The ban on conditional fee agreements (CFAs) in family cases should not be read across to third-party litigation funding, the High Court has ruled.
Mrs Justice Knowles said the Court of Appeal’s support for litigation funding  in the Excalibur case in 2016 meant a party could not maintain that funding was champertous.
The ruling in Akhmedova v Akhmedov & Ors  EWHC 1526 (Fam)  is the latest stage in the long-running divorce case which saw Tatiana Akhmedova awarded £453m in late 2016.
The husband yet to pay a penny voluntarily, and to date she has only recovered £5m. The ruling concerned her attempts to recover money from her son, Temur, who she alleges has played a key role in the husband’s “strategy of evasion”, the judge said.
Temur sought an injunction restraining his mother from instructing in the proceedings any solicitors to be paid, whether directly or indirectly, by Burford.
He argued that the funding arrangements were unlawful because they were contrary to the public policy against the champertous maintenance of litigation, and specifically raised the “important issue of public policy” of whether third-party litigation funding should be permitted in family proceedings. He drew an analogy with the exclusion of family proceedings from the rules allowing CFAs.
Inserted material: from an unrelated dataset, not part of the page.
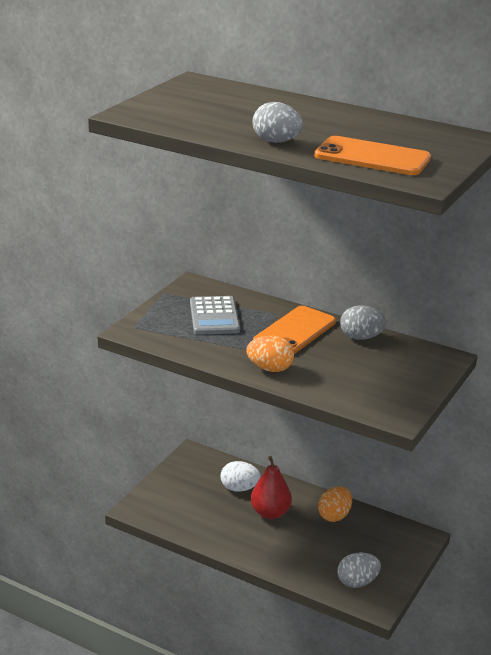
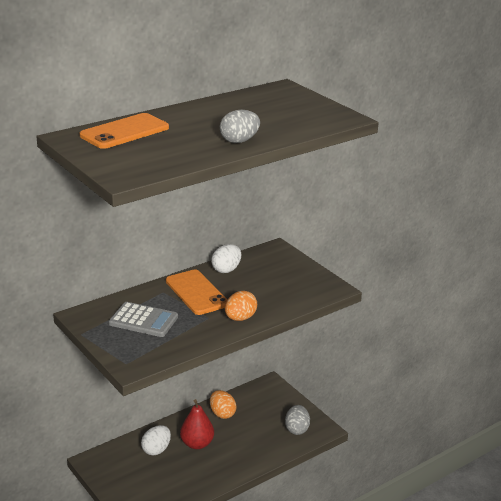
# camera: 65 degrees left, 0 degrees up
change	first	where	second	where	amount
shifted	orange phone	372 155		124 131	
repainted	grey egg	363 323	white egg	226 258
Knowles J disagreed, finding the analogy “misplaced because the different treatment afforded by the courts to contracts with lawyers is obvious”. Unlike with CFAs, the lawyers did not have a financial stake in the outcome.
“In this context, I am also mindful of the inappropriateness of extending the prohibition on third-party litigation funding to family proceedings as if settlement were any more difficult/desirable in those proceedings or because a portion of the monies at stake in the litigation were used to pay a funder.”
Third-party funding “has been accepted in this jurisdiction to be desirable to facilitate access to justice”, and there have been first-instance decisions in the Family Division supporting it.
The judge said that, given the Excalibur ruling, it was “difficult to envisage how litigation funding conducted by a responsible funder adhering to the code of conduct could be construed to be illegal and offensive champerty or might be held to corrupt justice”.
She rejected suggestions that rights granted to Burford “could or would be exercised to corrupt the judicial process” – having a degree of control over the litigation did not automatically do this, nor did the wife having to obtain Burford’s consent before settling her enforcement action.
“That would appear to be a perfectly proper protection for Burford Capital as funder and would not tend to corrupt justice,” the judge said.
This was not, she added, “a developing area of jurisprudence which requires detailed consideration by this court”. Without the funding, the wife would lose access to justice and the chance of recovering the monies awarded to her in December 2016.
As a result, the court struck out the counterclaim.